CARE2HOPE Project Wins 2023 APHA Epidemiology Section Public Health Practice Award

October 23, 2023

 

The CARE2HOPE project, a partnership between the Rollins School of Public Health and University of Kentucky College of Public Health, has been selected by the American Public Health Association (APHA) Epidemiology Section as the winner of their 2023 Public Health Practice Award. This award is given in recognition of excellence in public health practice and impact on population health. It will be presented at the APHA Annual Meeting in Atlanta on November 13.

April Young, PhD, professor of epidemiology at University of Kentucky College of Public Health, and Hannah Cooper, ScD, professor of epidemiology at Rollins, were co-principal investigators on the project.

“We are so grateful that APHA has recognized the CARE2HOPE project,” Cooper says. “This award reflects the dedication of so many people to ending drug-related harms in Appalachian Kentucky, including the CARE2HOPE advisory board of people who use drugs; our community-academic partnership groups; and local, state, and academic leaders.”

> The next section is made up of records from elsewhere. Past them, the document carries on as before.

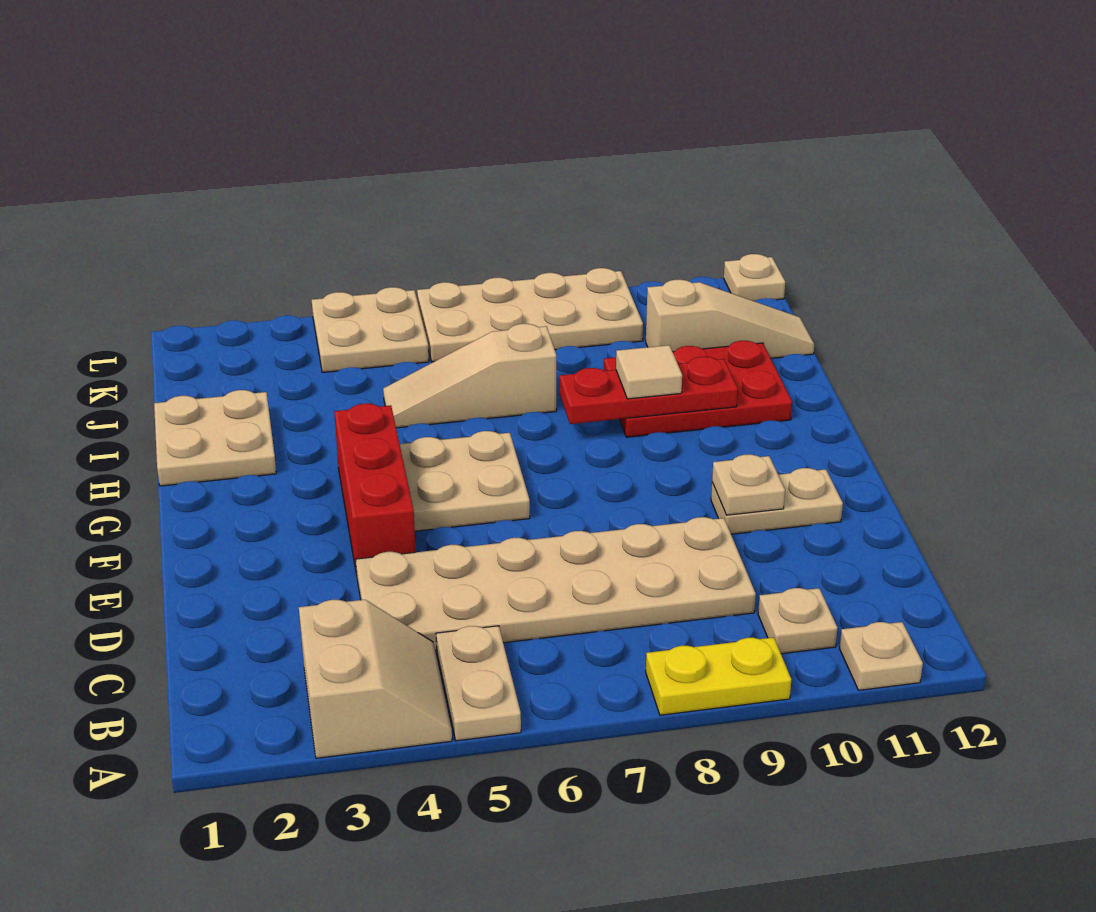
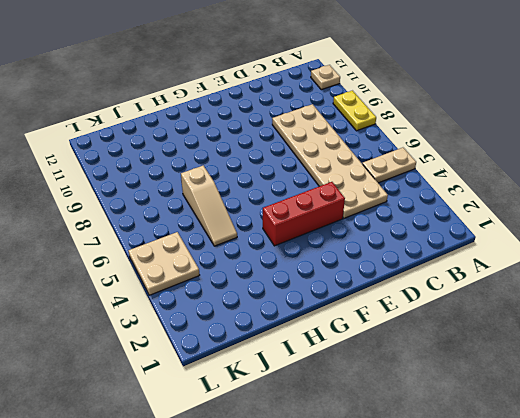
none -> tan slope A3:B4 level 1 top 3
none -> tan plate B10 level 1
none -> tan plate E10:E11 level 1

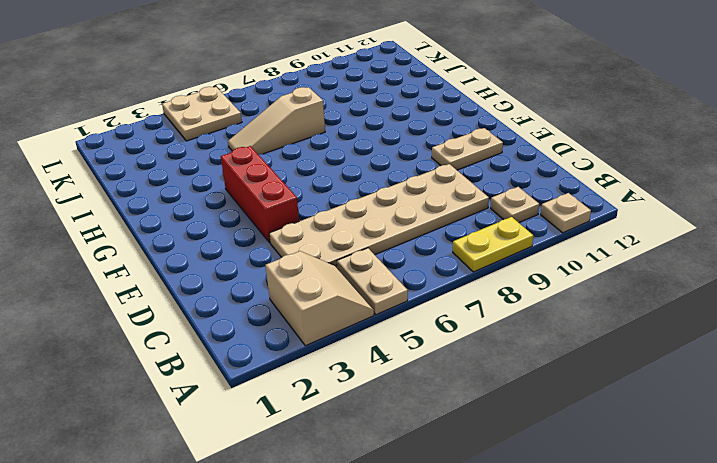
none -> tan plate F5:G6 level 1
none -> tan plate H1:I2 level 1
none -> red plate H9:I11 level 1

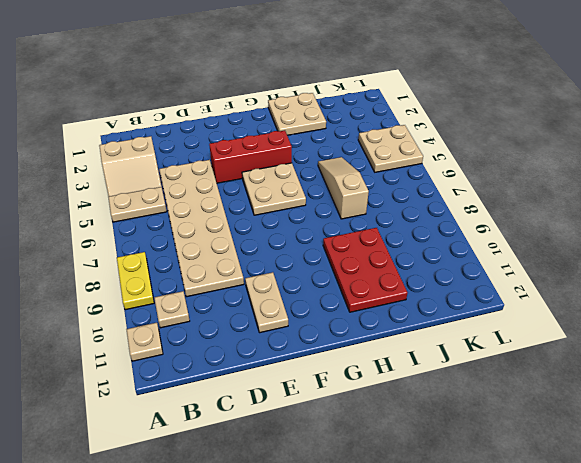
none -> tan slope J10:J12 level 1 top 10
none -> tan plate K6:L9 level 1
none -> tan plate L12 level 1

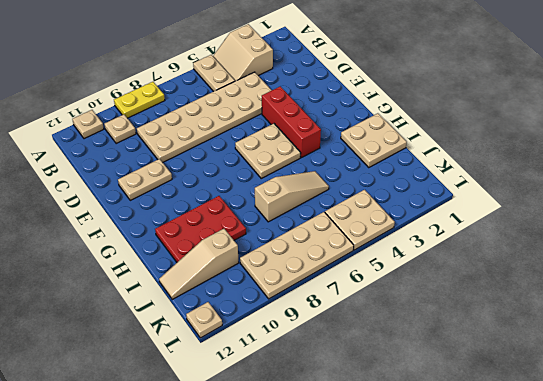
none -> tan plate E10 level 2
none -> red plate H8:H10 level 2
none -> tan tile H9 level 3

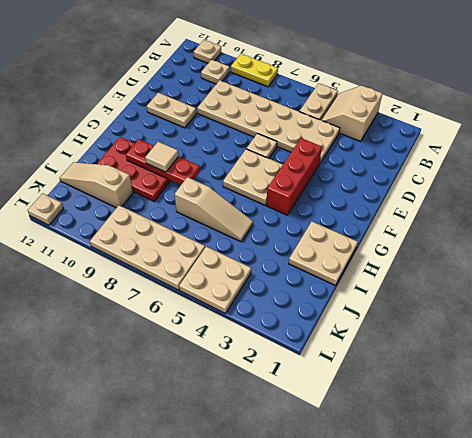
tan plate E6 level 1 -> tan plate E10 level 2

Rollins faculty leaders of this project include Doug Livingston, PhD; Umed Ibragimov, MD; Regine Haardörfer, PhD; Natalie Crawford, PhD; and Kelli Komro, PhD. There were also many doctoral and master’s students engaged in the study, including April Ballard, Snigdha Peddireddy, Carla Jones-Harrell, David Cloud, Zora Kesich, and Monica Fadanelli.

About CARE2HOPE

Kentucky Communities and Researchers Engaging to Halt the Opioid Epidemic, or CARE2HOPE, was one of eight projects funded by the National Institutes of Health as part of the National Rural Opioid Initiative. The project worked in 12 counties in rural Appalachian Kentucky to build evidence-based, community-rooted public health responses to the opioid epidemic.

“This project is a testimony to the power of local communities to effectively address drug-related harms,” Cooper says. “Preliminary evidence suggests that the intervention reduced drug use frequency, reduced HCV and HIV risk behaviors, and increased naloxone access.”